Listen to the sermon here.

You’re in a movie theater.  Everything goes dark.  The screen opens pitch black.  You are looking at a picture of the vastness of space, the camera zooms slowly onto our planet and focuses closer and closer until all we see is a man.

John.

In the Gospel of John, John the Baptist is just John.  We do not get The Gospel of Mark’s vibrant descriptions of his camel hair clothes or locust and honey diet.  He is not called John the Baptizer, as in Mark or John the Baptist as in Matthew and Luke. We just get a man sent from God who testifies to the light.  We are left to fill in the details with our imagination.

We are not the only ones puzzled about this John’s identity.  The priests and Levites come to question this man. They want to pin him down.  They want to see his ID.  They want to know why he is saying the radical prophet-like things he is saying.  Why is he talking about the coming of the light?

When they ask him, “Who are you?” he tells them he is not the Messiah. They then ask him whether he is Elijah.  Elijah was an Old Testament prophet, who legend has it, did not die but was taken up bodily into heaven.  While some of the other gospels do make the connection between Elijah and John the Baptist, here in the Gospel of John, John simply says no.  Next, they ask him if he is the prophet.  Again, he says no.

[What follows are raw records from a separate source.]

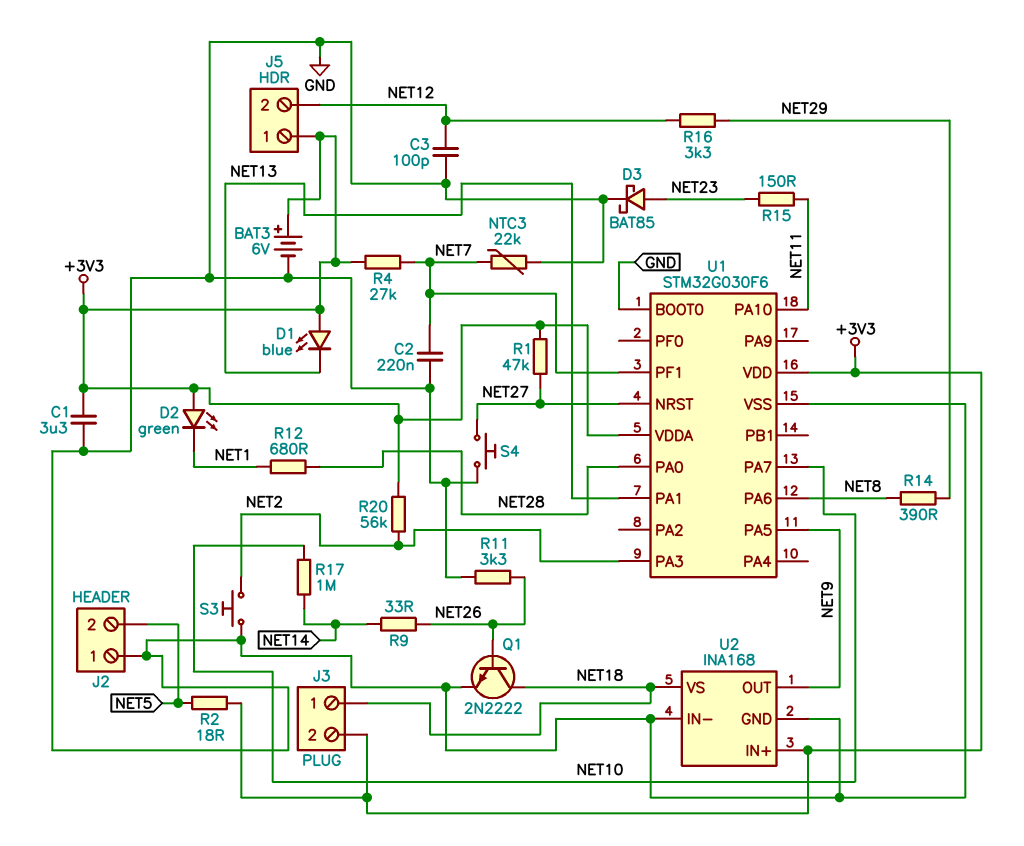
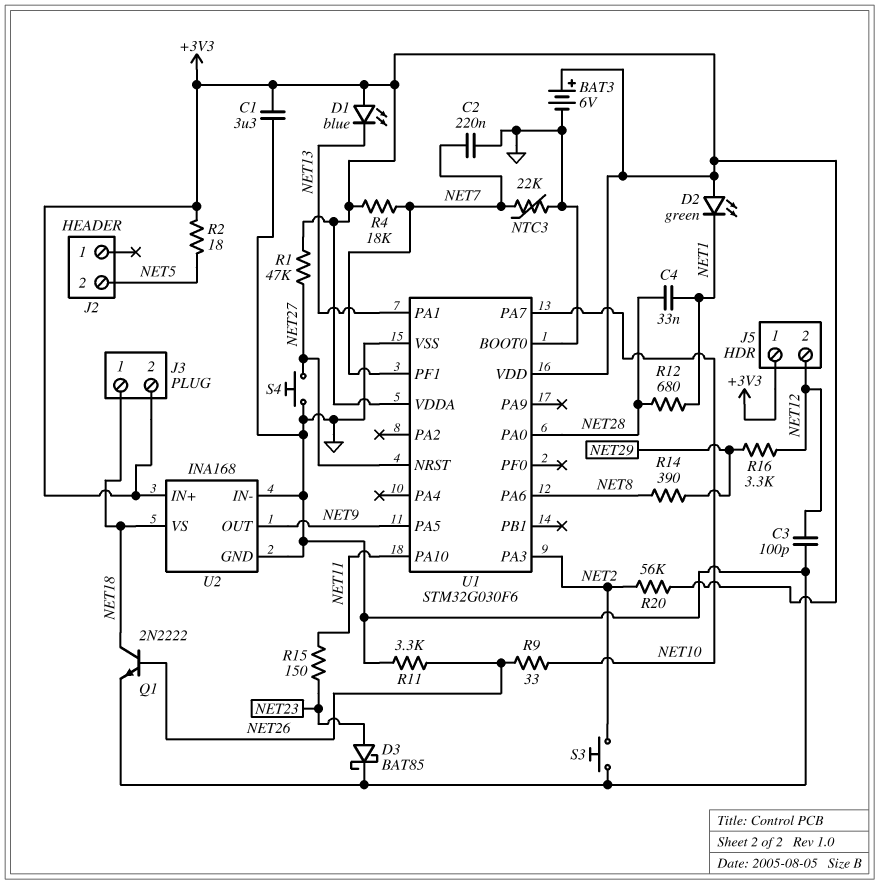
C4: none -> 33nF (NET1, NET28)
J2 pin 1: GND -> none
R4: 27k (+3V3, NET7) -> 18k (+3V3, NET7)
R9: 33 (NET14, NET26) -> 33 (NET10, NET26)
R17: 1M (NET10, NET14) -> none

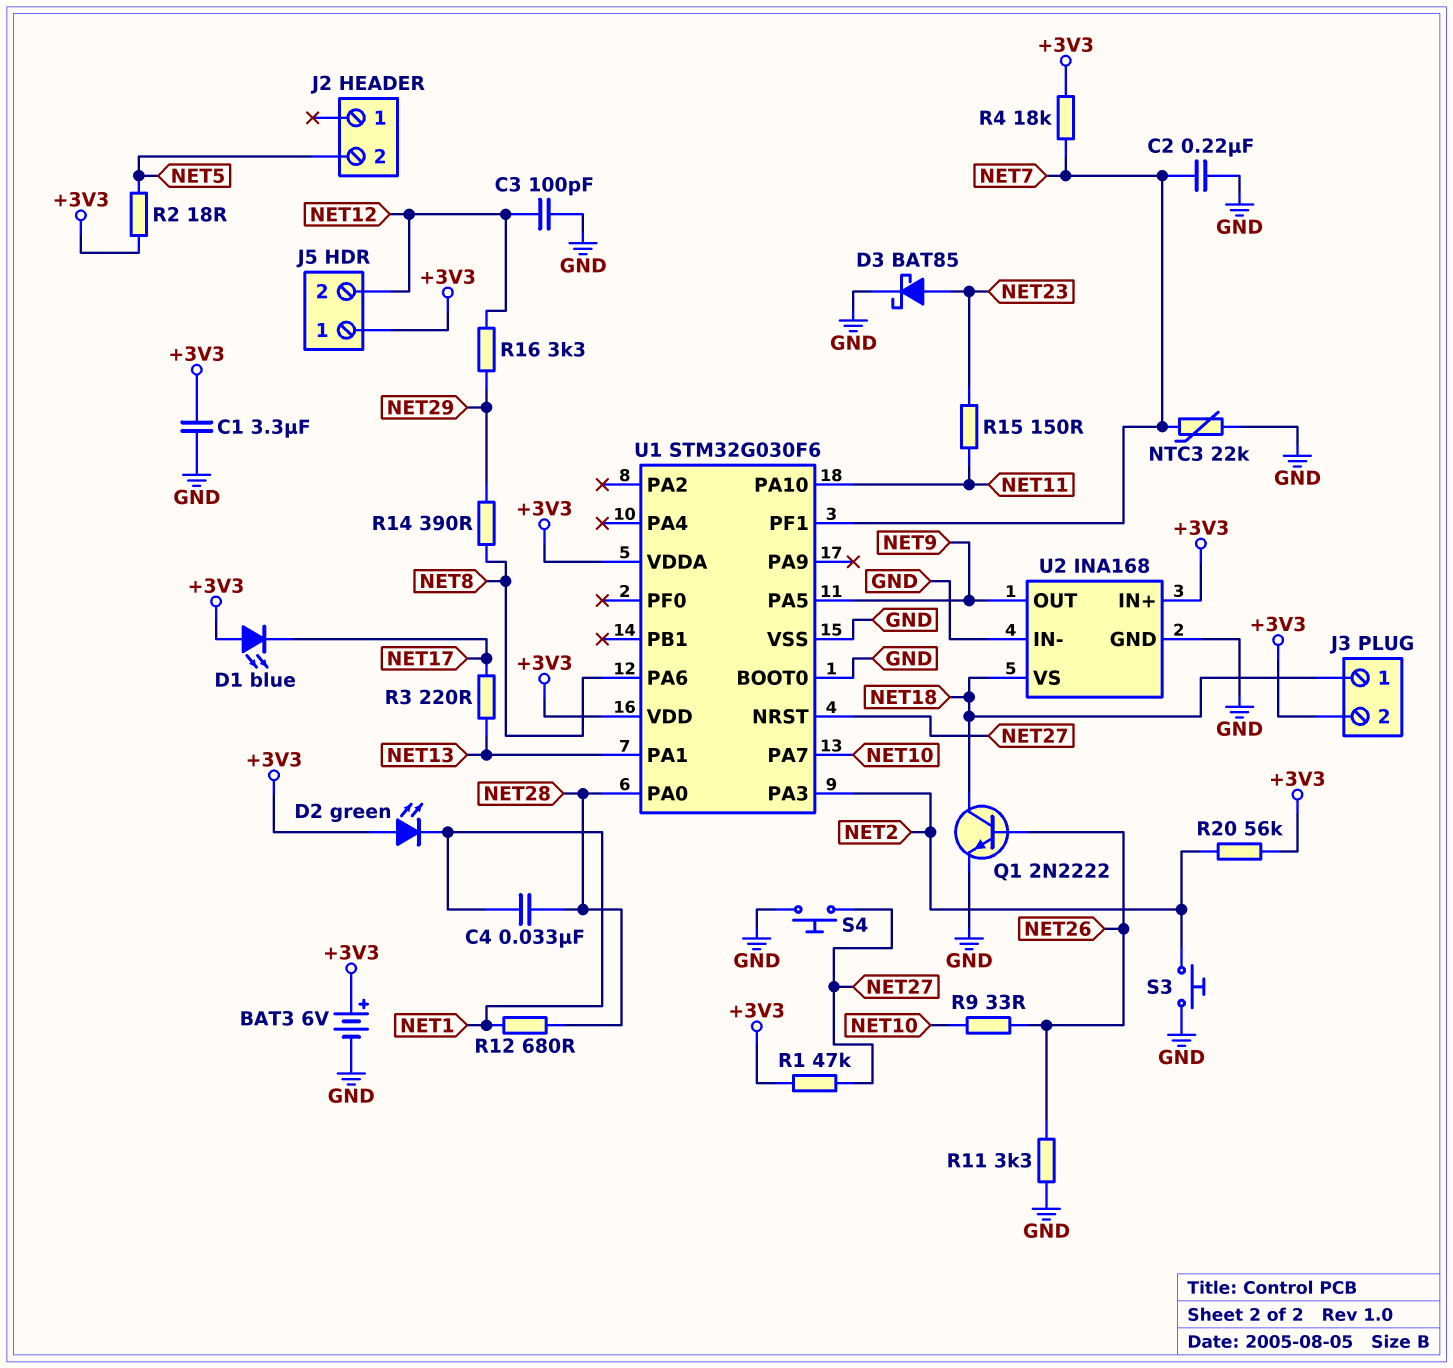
D1: LED blue (A +3V3, K NET13) -> LED blue (A +3V3, K NET17)
R3: none -> 220 (NET13, NET17)

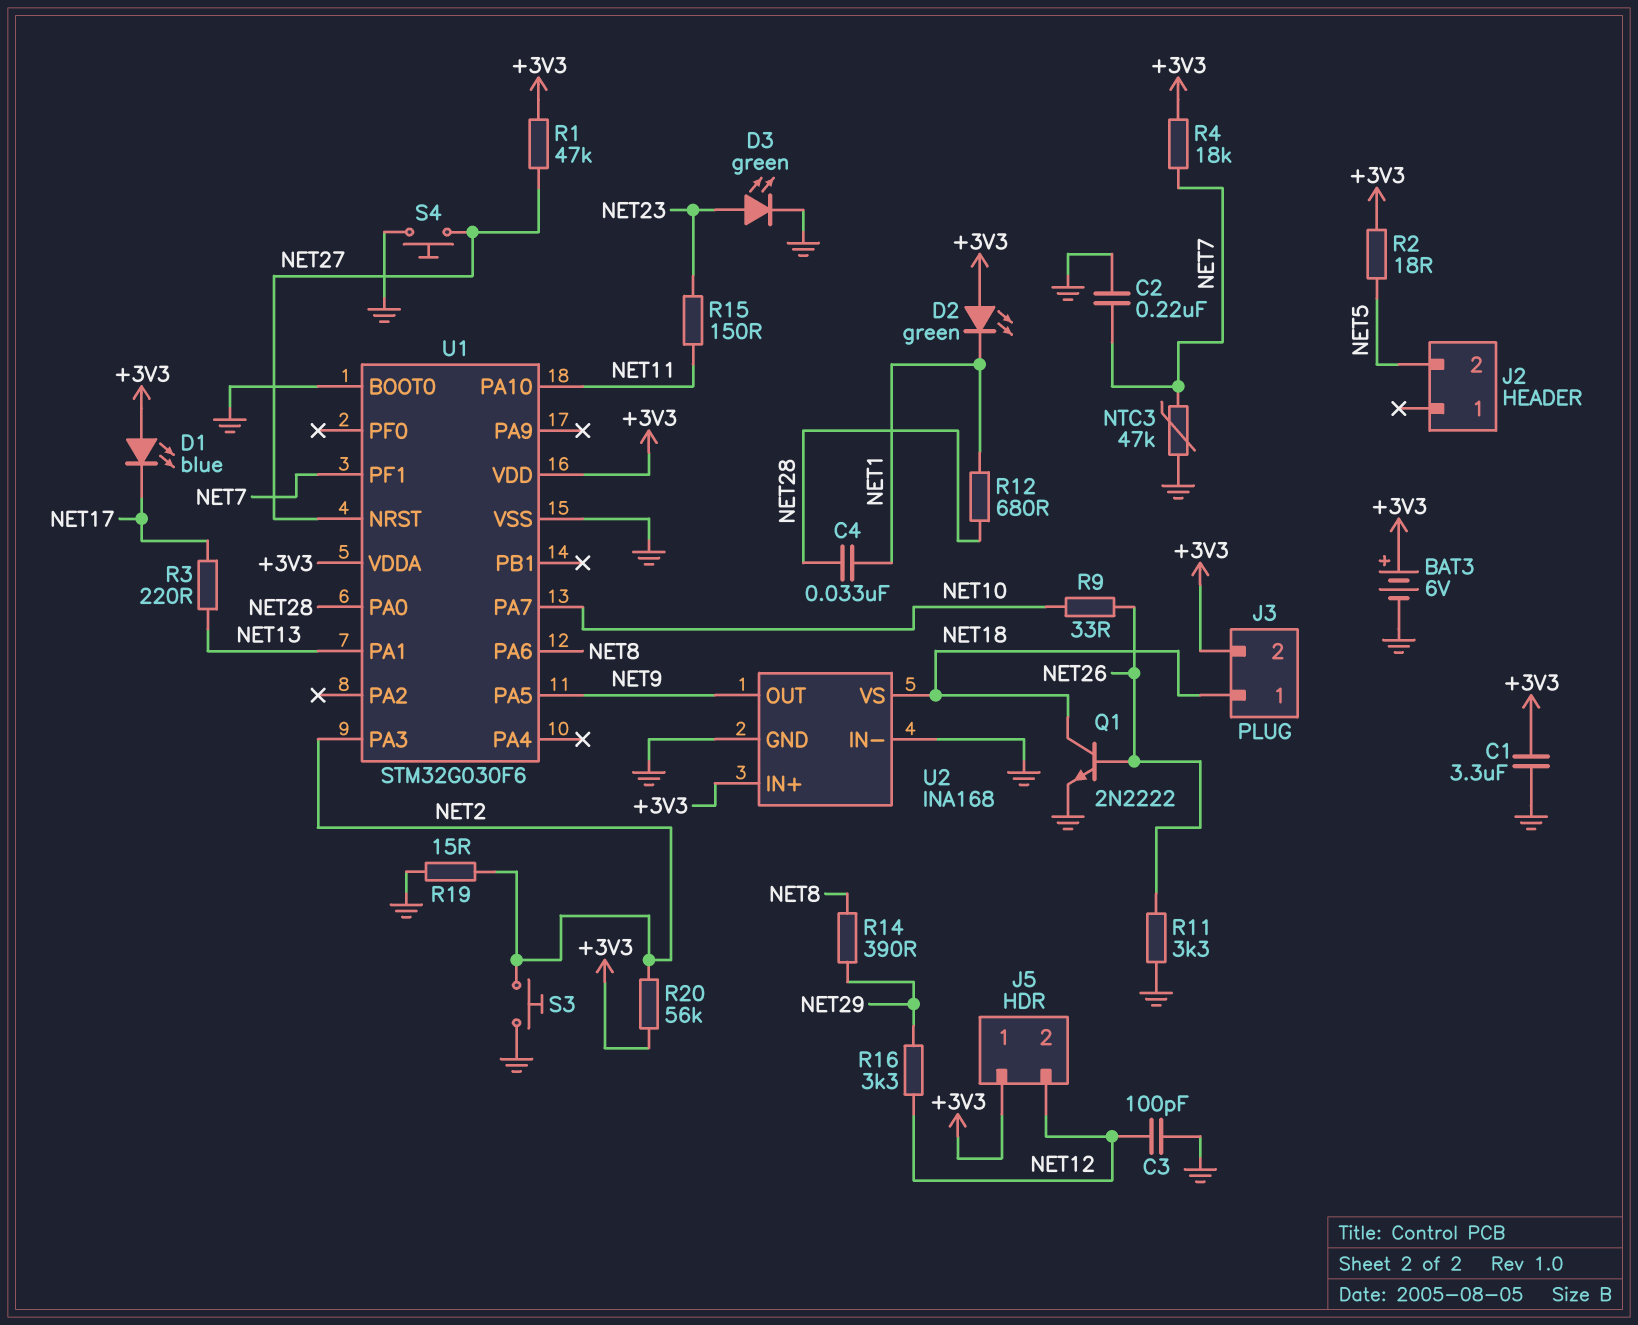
D3: schottky BAT85 (A NET23, K GND) -> LED green (A NET23, K GND)
NTC3: 22k (GND, NET7) -> 47k (GND, NET7)
R19: none -> 15 (GND, NET2)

We are no closer to knowing who John the Baptist is. He is still an enigma.  Still a mysterious figure in the wilderness.

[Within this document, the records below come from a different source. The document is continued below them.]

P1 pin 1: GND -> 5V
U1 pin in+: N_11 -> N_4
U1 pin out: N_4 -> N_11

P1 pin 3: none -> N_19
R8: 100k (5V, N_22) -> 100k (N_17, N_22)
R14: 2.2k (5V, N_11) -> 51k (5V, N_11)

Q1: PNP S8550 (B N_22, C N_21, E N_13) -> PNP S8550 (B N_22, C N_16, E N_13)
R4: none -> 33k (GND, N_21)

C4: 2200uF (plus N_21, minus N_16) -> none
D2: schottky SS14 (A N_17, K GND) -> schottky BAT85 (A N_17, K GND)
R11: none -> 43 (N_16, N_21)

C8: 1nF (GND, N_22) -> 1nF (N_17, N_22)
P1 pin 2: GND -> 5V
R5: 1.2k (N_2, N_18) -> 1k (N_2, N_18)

When the priests and Levites ask him to give them a little more information, he quotes Isaiah.

I am the voice of one crying out in the wilderness,‘Make straight the way of the Lord.’

John does not even identify himself as a person.  He sees himself as a voice.  He has something to say, something terribly important.  He does not need a title or even an identity.  He just wants to communicate.

John is a witness.  John is a witness to the Messiah, who is coming after him.  He baptizes so that people will be ready to meet this Messiah.  John’s entire orientation is towards Jesus.

Jesus has that affect on people.  Throughout the Gospels you see people giving up their lives and following Jesus.  From his first disciples dropping their fishing nets, Jesus inspired thousands of people to stop what they were doing and reorient their lives, often instantly.  And even when Jesus tells them not to, people throughout the Gospels can’t help telling other people about him.  When the blind man regained his sight, when the woman at the well had her history interpreted so honestly, when the lame were healed, they all were compelled to witness to what they had experienced.

This experience of Christian witness did not stop with the New Testament. Something about the encounter with Christ was so powerful that people were compelled to talk about Christ even at the risk of martyrdom.  Christianity spread globally because people kept encountering the risen Christ and telling other people about him.

We are called to be part of that story, to be John’s transparent witnesses. We are called to point the way to Christ when people ask who we are.  We are called to let Christ shine through our personalities and professions.   We are called to be witnesses of Christ’s work in our hearts and in our world.

Advent is the perfect time to practice being a witness.  We have such wonderful examples.  Mary witnessed to God’s extraordinary love by bearing him into the world in human form.  Joseph witnessed to God’s faithfulness by sticking by Mary, even under such strange circumstances.  The three wise men witnessed by defying the Pharoah and undertaking a dangerous journey in order to bring the new Messiah their gifts.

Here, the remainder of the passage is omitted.